== RECORDS SUPPLIED ==
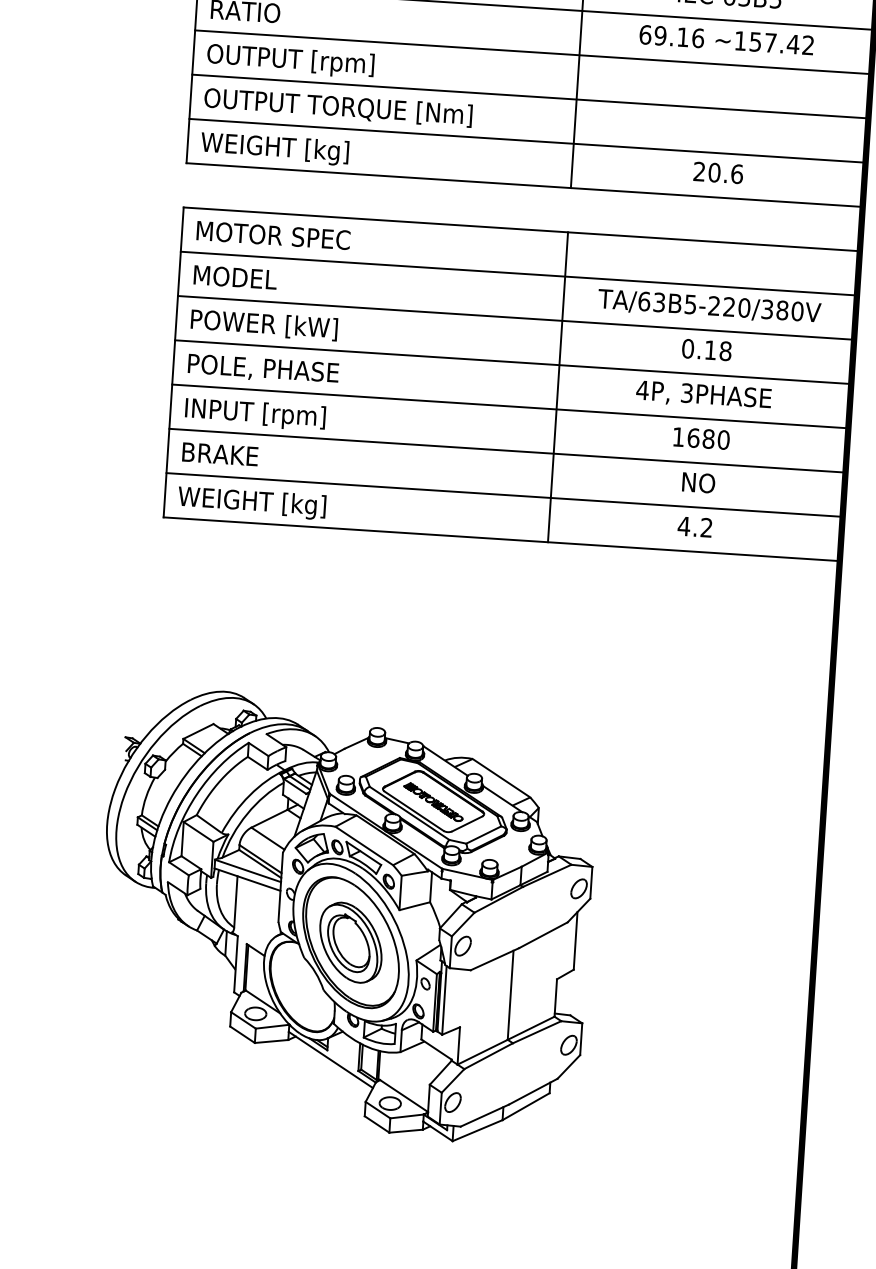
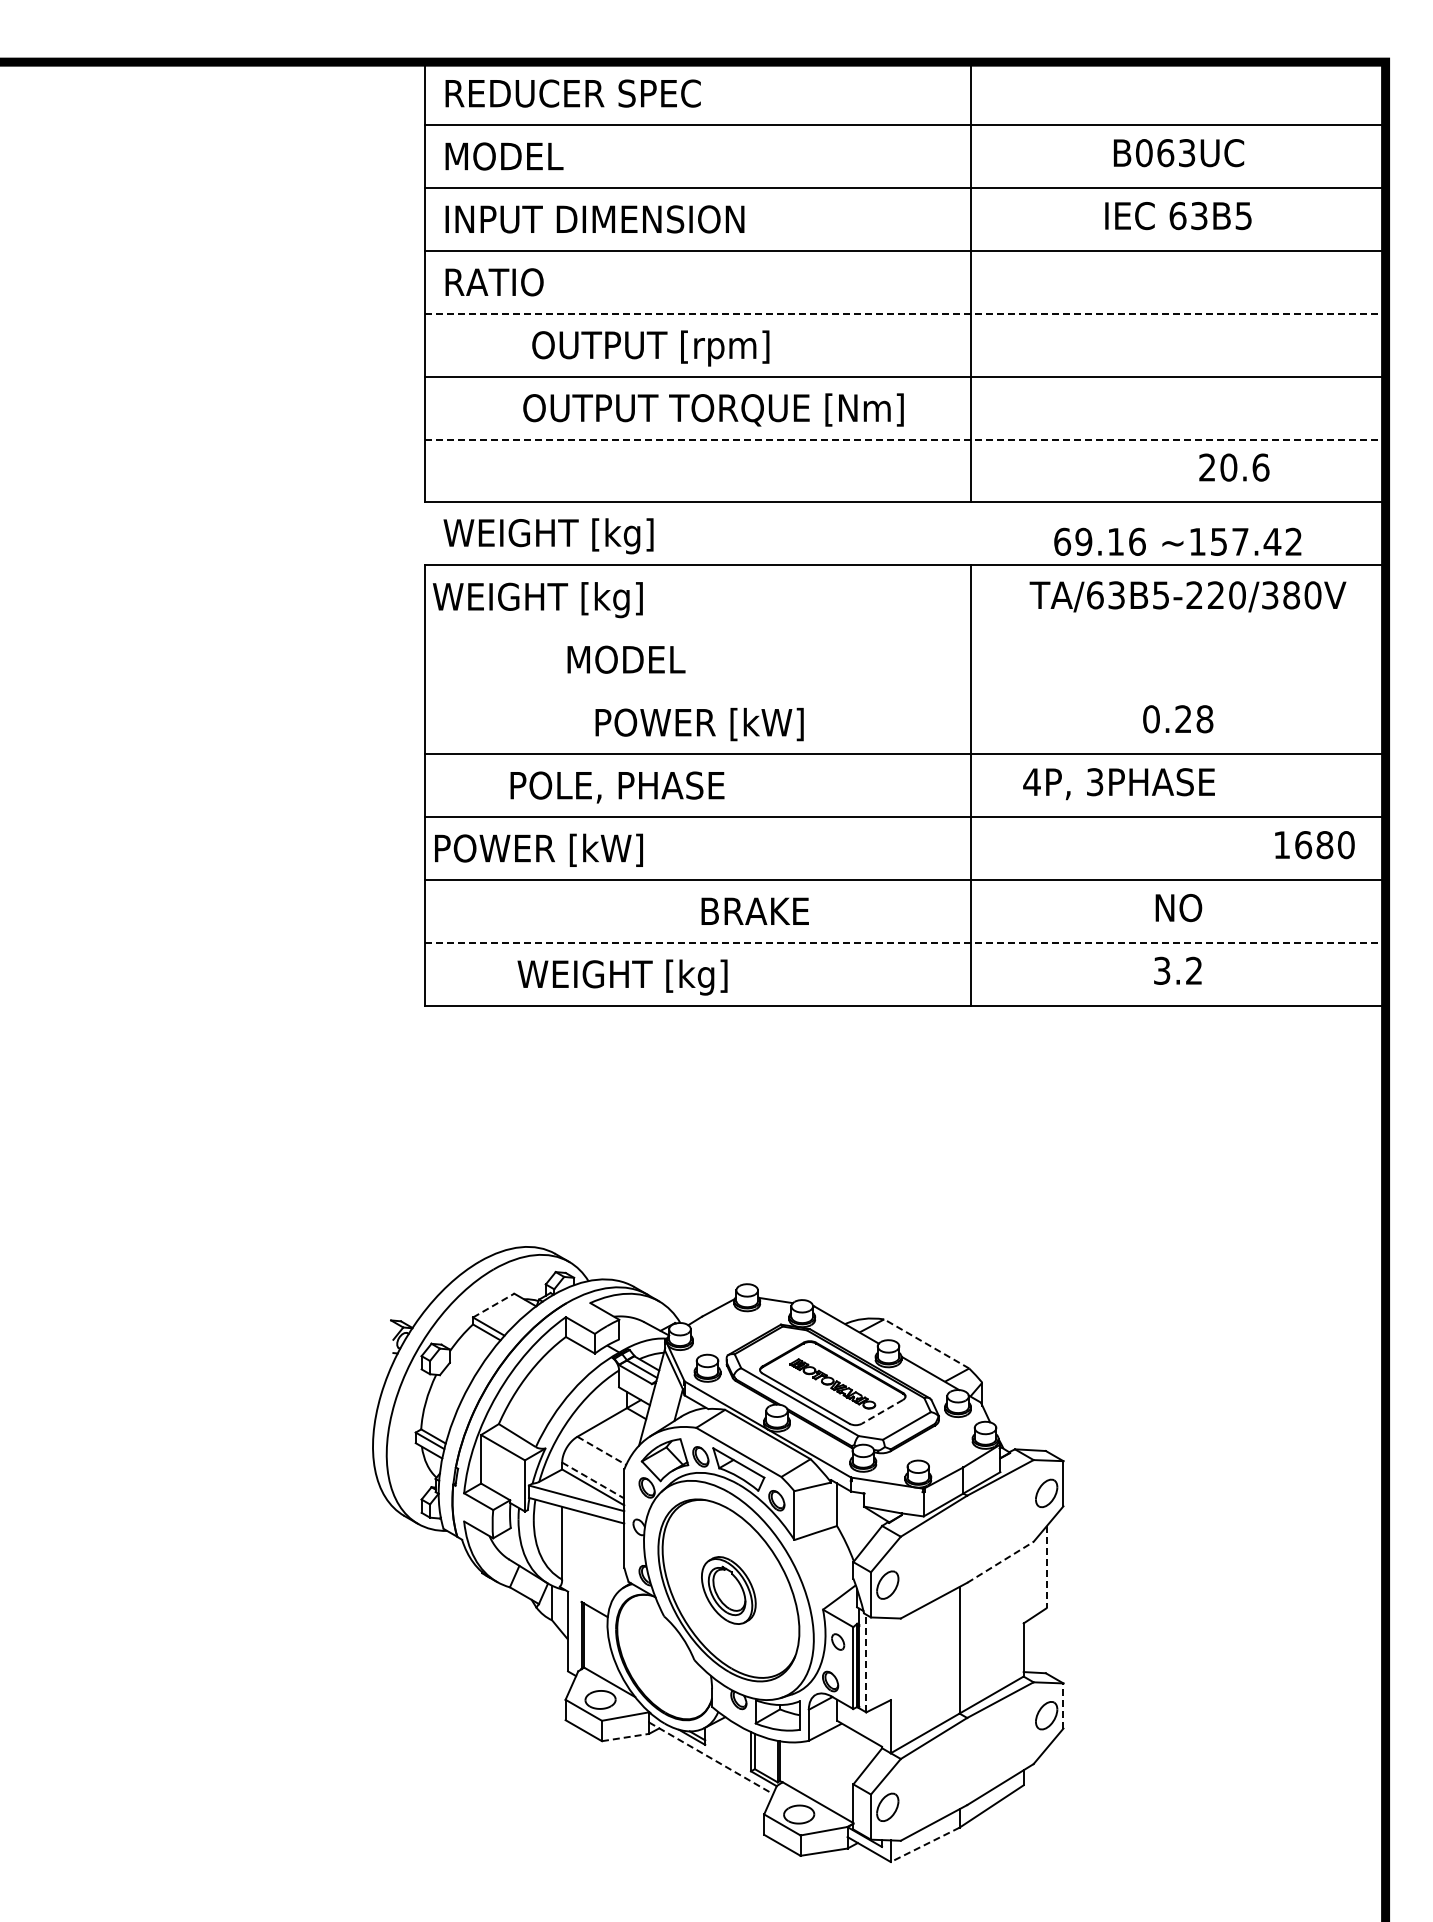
text: (726, 39) -> (1177, 541), moved
line: (533, 52) -> (905, 313), solid -> dashed
text: (290, 61) -> (650, 348), moved
text: (338, 107) -> (713, 409), moved
line: (527, 140) -> (905, 439), solid -> dashed
text: (274, 149) -> (548, 536), moved
text: (718, 172) -> (1234, 467), moved
text: (268, 237) -> (547, 600), MOTOR SPEC -> WEIGHT [kg]
line: (518, 273) -> (904, 628), removed
text: (235, 277) -> (626, 659), moved
text: (709, 306) -> (1187, 596), moved
line: (515, 318) -> (904, 691), removed
text: (264, 325) -> (699, 724), moved
text: (710, 349) -> (1183, 718), 0.18 -> 0.28
text: (263, 369) -> (617, 787), moved
text: (703, 395) -> (1118, 784), moved
text: (251, 414) -> (539, 851), INPUT [rpm] -> POWER [kW]
text: (701, 438) -> (1314, 845), moved
text: (219, 453) -> (754, 910), moved
line: (504, 494) -> (905, 942), solid -> dashed
text: (251, 503) -> (622, 977), moved
text: (683, 526) -> (1161, 970), 4.2 -> 3.2
line: (198, 731) -> (493, 1305), solid -> dashed
line: (501, 777) -> (926, 1343), solid -> dashed
line: (467, 823) -> (882, 1411), solid -> dashed
line: (268, 839) -> (602, 1451), solid -> dashed
line: (260, 859) -> (593, 1480), solid -> dashed
line: (543, 935) -> (1000, 1562), solid -> dashed
line: (575, 940) -> (1046, 1567), solid -> dashed
part: (350, 942) -> (728, 1590), size x0.6
line: (444, 1000) -> (866, 1663), solid -> dashed
line: (581, 1038) -> (1063, 1705), solid -> dashed
line: (271, 1041) -> (625, 1737), solid -> dashed
line: (331, 1060) -> (711, 1758), solid -> dashed
line: (477, 1131) -> (924, 1845), solid -> dashed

== PROBLEM DETAILS ==
All of the entries above are to be restated word for word, minus the images.

== TASK OUTPUT ==
text: (726, 39) -> (1177, 541), moved
line: (533, 52) -> (905, 313), solid -> dashed
text: (290, 61) -> (650, 348), moved
text: (338, 107) -> (713, 409), moved
line: (527, 140) -> (905, 439), solid -> dashed
text: (274, 149) -> (548, 536), moved
text: (718, 172) -> (1234, 467), moved
text: (268, 237) -> (547, 600), MOTOR SPEC -> WEIGHT [kg]
line: (518, 273) -> (904, 628), removed
text: (235, 277) -> (626, 659), moved
text: (709, 306) -> (1187, 596), moved
line: (515, 318) -> (904, 691), removed
text: (264, 325) -> (699, 724), moved
text: (710, 349) -> (1183, 718), 0.18 -> 0.28
text: (263, 369) -> (617, 787), moved
text: (703, 395) -> (1118, 784), moved
text: (251, 414) -> (539, 851), INPUT [rpm] -> POWER [kW]
text: (701, 438) -> (1314, 845), moved
text: (219, 453) -> (754, 910), moved
line: (504, 494) -> (905, 942), solid -> dashed
text: (251, 503) -> (622, 977), moved
text: (683, 526) -> (1161, 970), 4.2 -> 3.2
line: (198, 731) -> (493, 1305), solid -> dashed
line: (501, 777) -> (926, 1343), solid -> dashed
line: (467, 823) -> (882, 1411), solid -> dashed
line: (268, 839) -> (602, 1451), solid -> dashed
line: (260, 859) -> (593, 1480), solid -> dashed
line: (543, 935) -> (1000, 1562), solid -> dashed
line: (575, 940) -> (1046, 1567), solid -> dashed
part: (350, 942) -> (728, 1590), size x0.6
line: (444, 1000) -> (866, 1663), solid -> dashed
line: (581, 1038) -> (1063, 1705), solid -> dashed
line: (271, 1041) -> (625, 1737), solid -> dashed
line: (331, 1060) -> (711, 1758), solid -> dashed
line: (477, 1131) -> (924, 1845), solid -> dashed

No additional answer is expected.